Kwame remembered exactly. Van Drunen had written it down for us, and as soon as Kwame learned to use a calendar he looked up the day at once, and marked it. It was also etched in my memory because Kwame hadn’t spoken a word all day when the date had come round last spring.

“The twenty-fourth of April,” he said.

“And the date of your arrival in the Netherlands?”

“The twenty-first of June.”

“In that case we shall from now on celebrate your birthday, Prince Aquasi, on the twenty-fourth of April. And yours, Prince Quame, on the twenty-first of June. How does that strike you?”

“Wonderful, Pappa!” exclaimed Sophie. She giggled at her mistake: “I mean St. Nicholas, of course.”

Suddenly Willem Alexander, the heir apparent, came in.
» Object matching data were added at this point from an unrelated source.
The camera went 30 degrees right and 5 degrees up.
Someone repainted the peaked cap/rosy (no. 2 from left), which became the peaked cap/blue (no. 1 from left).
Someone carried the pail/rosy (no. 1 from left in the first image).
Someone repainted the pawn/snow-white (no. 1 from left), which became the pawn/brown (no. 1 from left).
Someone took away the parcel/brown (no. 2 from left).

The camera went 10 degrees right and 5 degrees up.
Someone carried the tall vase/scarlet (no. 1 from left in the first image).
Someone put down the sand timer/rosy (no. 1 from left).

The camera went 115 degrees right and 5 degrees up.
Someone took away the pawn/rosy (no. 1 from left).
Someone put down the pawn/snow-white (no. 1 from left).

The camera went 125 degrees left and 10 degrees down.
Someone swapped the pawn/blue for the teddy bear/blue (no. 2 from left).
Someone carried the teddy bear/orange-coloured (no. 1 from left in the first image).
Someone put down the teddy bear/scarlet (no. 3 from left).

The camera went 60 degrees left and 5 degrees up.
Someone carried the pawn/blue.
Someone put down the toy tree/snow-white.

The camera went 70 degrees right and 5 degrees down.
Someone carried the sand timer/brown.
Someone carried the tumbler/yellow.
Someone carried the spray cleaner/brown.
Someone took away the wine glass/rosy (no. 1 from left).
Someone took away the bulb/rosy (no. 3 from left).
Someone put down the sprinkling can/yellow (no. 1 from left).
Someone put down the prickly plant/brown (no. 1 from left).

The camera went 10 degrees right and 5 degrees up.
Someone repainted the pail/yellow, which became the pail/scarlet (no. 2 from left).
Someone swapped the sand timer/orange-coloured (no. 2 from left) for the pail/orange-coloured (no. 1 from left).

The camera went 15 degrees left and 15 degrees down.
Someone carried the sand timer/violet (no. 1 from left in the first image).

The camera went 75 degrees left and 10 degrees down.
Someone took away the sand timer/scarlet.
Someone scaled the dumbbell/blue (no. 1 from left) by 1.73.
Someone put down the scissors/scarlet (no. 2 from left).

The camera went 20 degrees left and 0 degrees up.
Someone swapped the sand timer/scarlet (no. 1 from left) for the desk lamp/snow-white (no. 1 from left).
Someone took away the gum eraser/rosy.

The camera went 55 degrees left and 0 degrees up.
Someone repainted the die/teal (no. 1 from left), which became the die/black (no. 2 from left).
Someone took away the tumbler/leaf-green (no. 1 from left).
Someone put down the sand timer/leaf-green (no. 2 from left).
He had wiped the blacking off his face, but some of it had remained, emphasizing the lines that were already appearing around his eyes, which were small and partially hidden by a fold of eyelid. His cheeks were rosy from scrubbing, and shone with some kind of grease. He had exchanged his bloomers for a suit. He took a glass of port and tried hard to make up for his previous outburst of ill temper. The other Black Peter turned up in his wake. In uniform.

“Hendrik, such fun!” The princess ran towards him. “I was thinking the whole time that you had to be the other silly nigger, but I couldn’t possibly see which was which. I was looking for you, as I want to introduce you to two friends of mine, with whom you’ll have a lot to talk about, I’m sure. Prince Quame and Prince Aquasi, this is my brother Hendrik.”

The young man, with a flushed, plump face, held out his hand and also saluted in acknowledgment of our station, which was superfluous but well intentioned. Sophie put her arm through his.

“He knows the tropics better than anyone. I’ve had to miss him for so long. I only got him back last summer. And now I shan’t let him go again. Go on, Hendrik, tell them. He’s seen so much of the world, for someone so young!”

The prince asked for a bite of food, and withdrew with us to the next room. He spoke with ardour of faraway lands. At the age of sixteen he had already rounded the Cape, but the only place in Africa he had visited was Table Mountain. He talked of life at sea and the customs on board, of Rio de Janeiro, Calcutta, Delhi, and the Himalayas. His fondest memories were of the East Indies, which he had visited last year, the first member of the House of Orange to do so. He lowered his voice, twirled his wrists in the air, and from time to time he caught a glimpse, over our heads, of green hillsides, the courtyard of a native temple, a long lost friend. In a few words he brought to life the string of islands on the school atlas: Celebes, Java, Ambon, Ternate.